MILTOBE · 24/12/2023 13:12

They always storm off to the bedroom or bathroom - they need somewhere private so they can send their girlfriend a warning message not to text, then delete all their messages and photos.

You should expect him back in soon telling you that you can check his phone if you like.

Confused
Gymnopedie · 24/12/2023 13:14

then got annoyed and told me I have ruined the day and has stropped off to the bedroom….

Classic DARVO - deny, attack, reverse victim and offender. The standard technique for cheaters.

YoBeaches · 24/12/2023 13:14

Yeah, something very not right here. He has become overly confident in his ability to get away with stuff and you have sniffed him out.

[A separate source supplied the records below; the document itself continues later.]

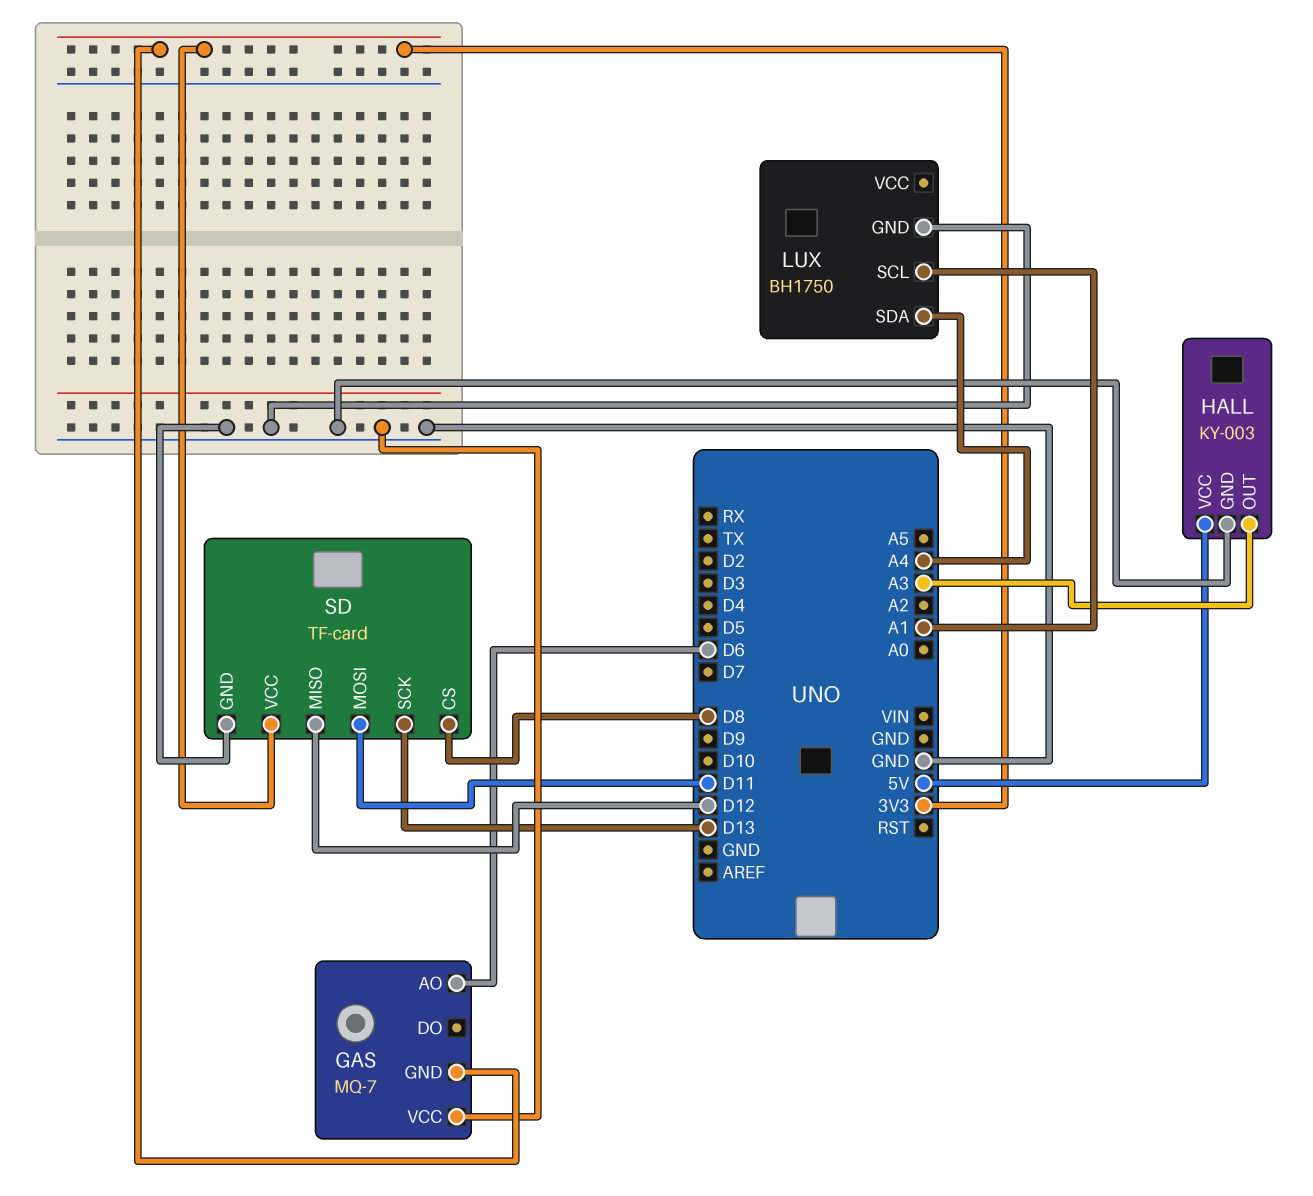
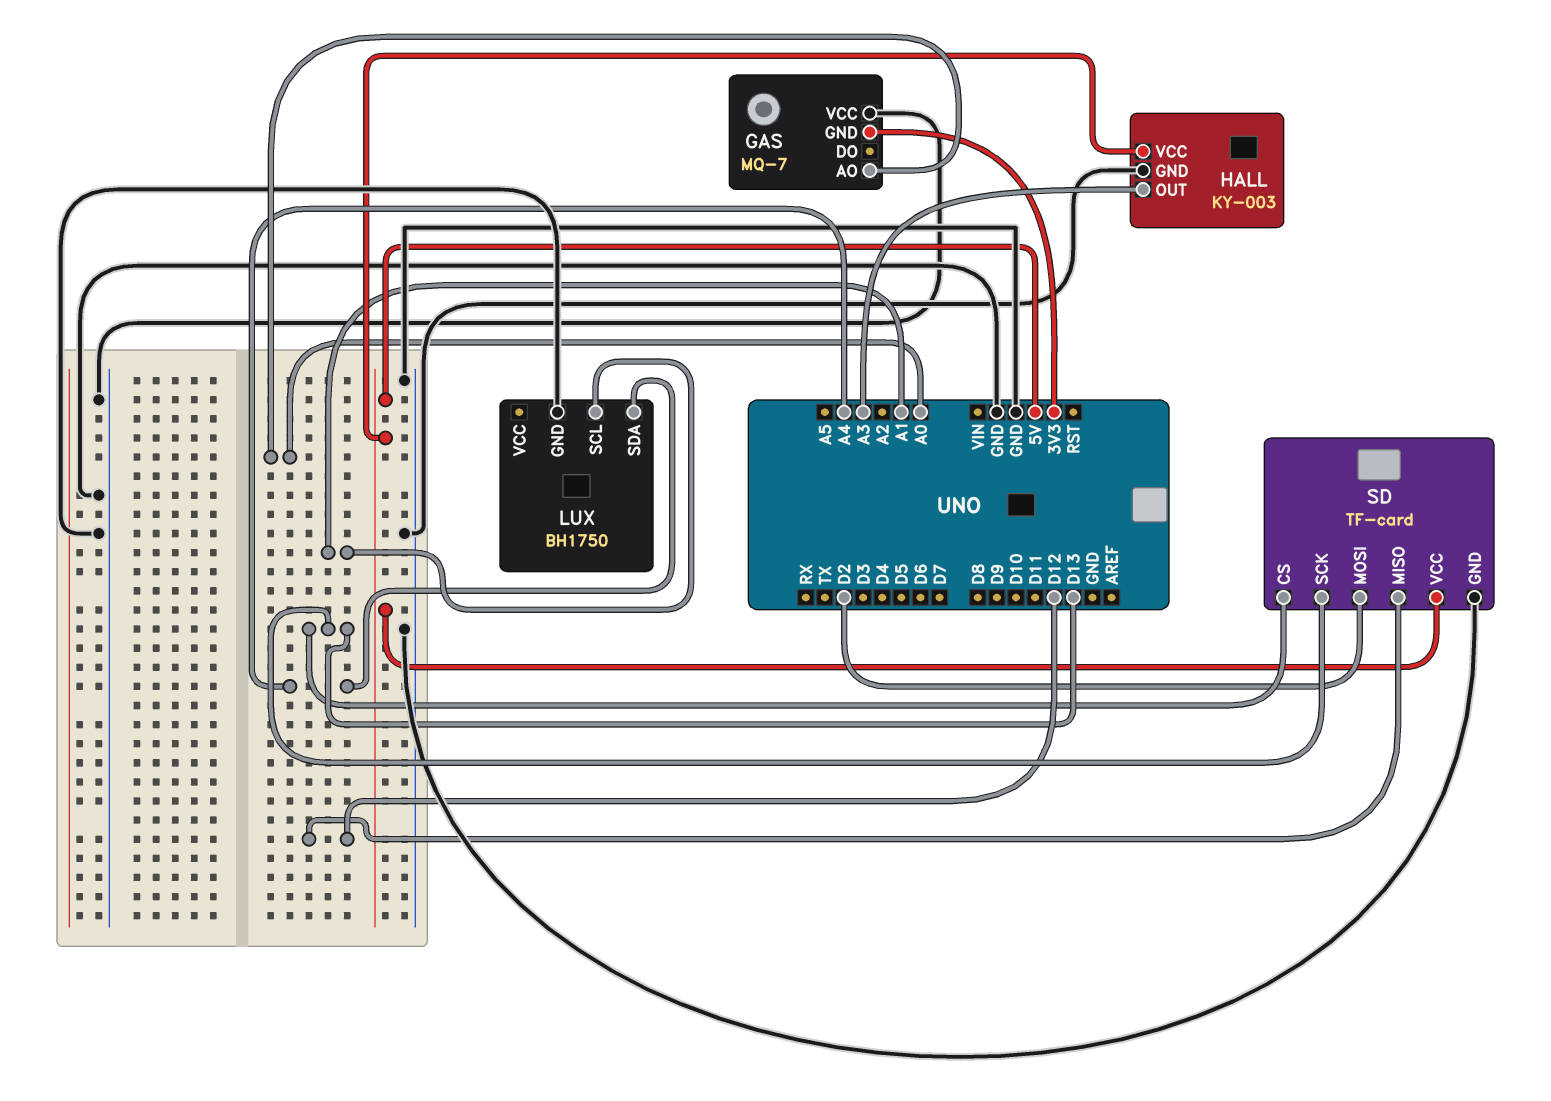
GAS pin AO: D6 -> A0
SD pin CS: D8 -> D13
SD pin MOSI: D11 -> D2
SD pin VCC: 3V3 -> 5V

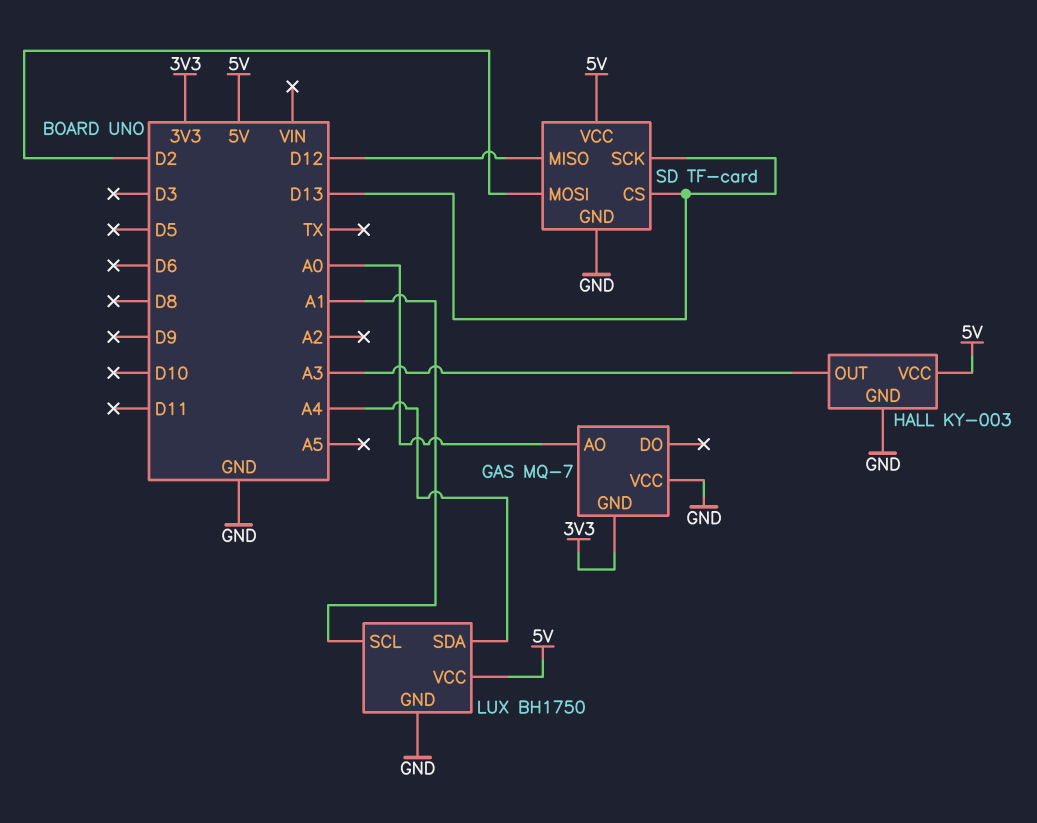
LUX pin VCC: none -> 5V

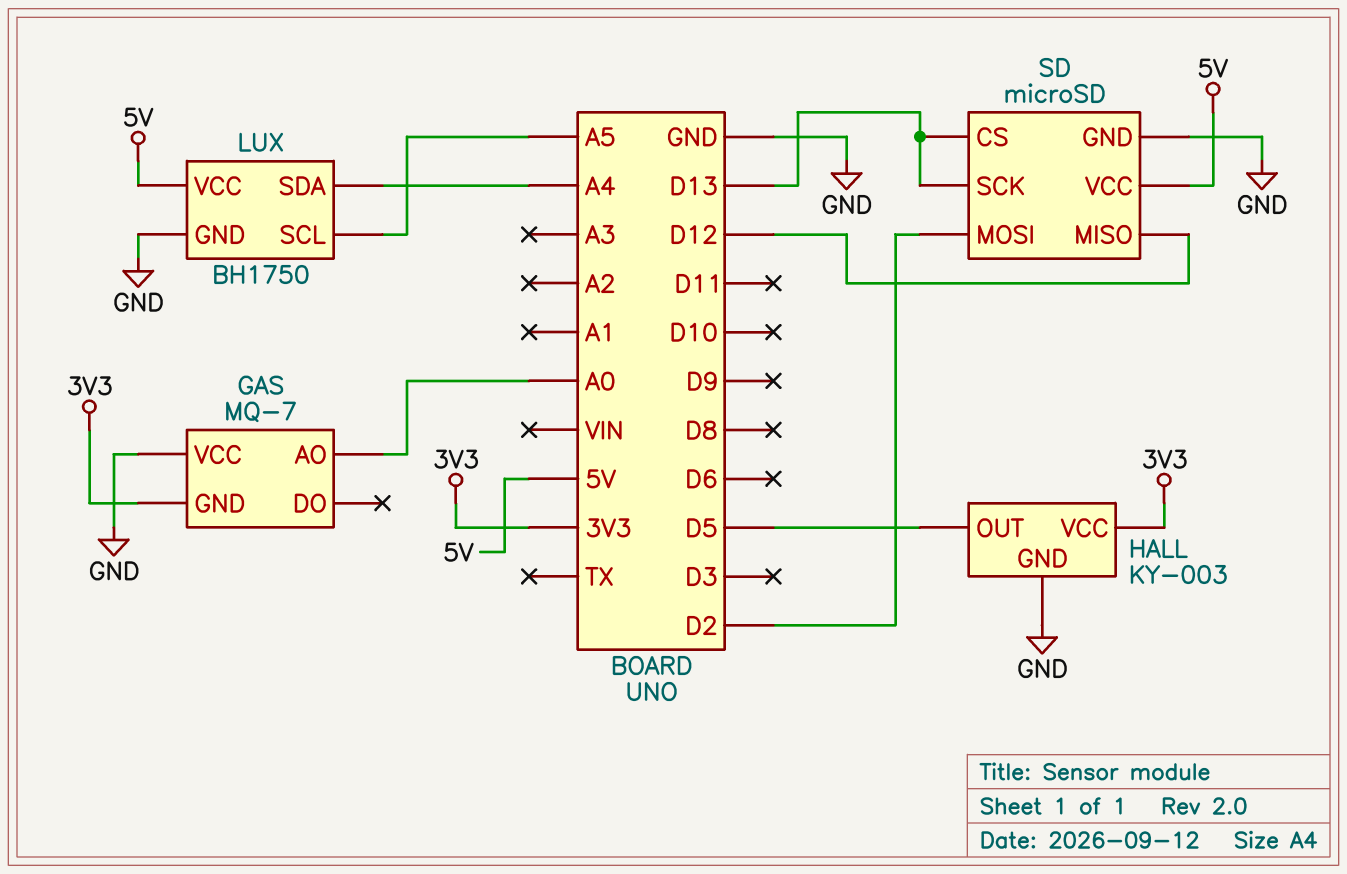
HALL pin OUT: A3 -> D5
HALL pin VCC: 5V -> 3V3
LUX pin SCL: A1 -> A5
SD: TF-card -> microSD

Even if he is t having an affair yet. He wants to. Stomping off to the bedroom is classic, and gaslighting you.

Make a plan.

Olika · 24/12/2023 13:18

There is definitely something going on. The fish thing is just too weird again. He must be having an affair.

Ramalangadingdong · 24/12/2023 13:18

MidnightMeltdown · 24/12/2023 10:44

It is a bit odd, but if he was trying to attract someone surely he wouldn't post pictures of his kids either?

It depends on the other person. For some people it's a sign that a man can commit and that he is a good future prospect in terms of being a family man. It's one of the reasons affairs can happen - the other woman feels that she's found her perfect man...if only he wasn't married to......(fill in the gap)

VanityDiesHard · 24/12/2023 13:18

This man is not only venal but also stupid. The fish situation beggars belief and makes me think that he actually wants to be caught.

raindropsonatinroof · 24/12/2023 13:19

MILTOBE · 24/12/2023 13:12

They always storm off to the bedroom or bathroom - they need somewhere private so they can send their girlfriend a warning message not to text, then delete all their messages and photos.

You should expect him back in soon telling you that you can check his phone if you like.

Confused

Exactly this. They are tediously predictable

FictionalCharacter · 24/12/2023 13:22

MILTOBE · 24/12/2023 13:12

They always storm off to the bedroom or bathroom - they need somewhere private so they can send their girlfriend a warning message not to text, then delete all their messages and photos.

You should expect him back in soon telling you that you can check his phone if you like.

Confused

Spot on.
The fish saga shows how brazen he is, but tbh if my husband brought home packs of fish and asked me to cook them for him (not for us or as a family meal) he’d be having a lovely relaxing salmon face mask.

SamW98 · 24/12/2023 13:22

I then questioned him on the social media issue. I asked why he’s hiding me and asked about the ‘this could be us’ and told him that would not be appropriate if I had done that. He denies hiding me, told me if he was hiding me we wouldn’t go out together and then got annoyed and told me I have ruined the day and has stropped off to the bedroom….

in other words ‘oh shit you’ve caught me out lying and I can’t think on my feet of another lie to cover my arse so I’ll gaslight you and hide away to buy myself some time to come up with a cover story

raindropsonatinroof · 24/12/2023 13:24

It is a bit odd, but if he was trying to attract someone surely he wouldn't post pictures of his kids either?

You can't hide the fact you have kids- in fact, he could use that to his advantage "see what a caring wonderful father I am doing all this with the kids on my own- see? just see how caring and loving I am and I'm doing it all alone" tiny violin music blah blah blah.

Just look at how people react to a single dad taking their kids out: "aw he's SUCH a great dad", - they fall over themselves gushing about single dads, notice how noone ever says that about single mums.

3luckystars · 24/12/2023 13:26

He has a secret life.

ToughLoveLDN · 24/12/2023 13:29

You need to make a FINSTA (fake insta). Follow him. Look at every single post he posts and see which women like/comment. There’s your answer. He may not have cheated but he’s definitely talking to someone. Stories like that are always for someone in particular

Angelsrose · 24/12/2023 13:31

Sadly I think your partner considers himself a single man. The social media thing is very concerning and definitely looks like he is hiding something. Let him cook his own fish. Sounds like you're convenient for him at the moment.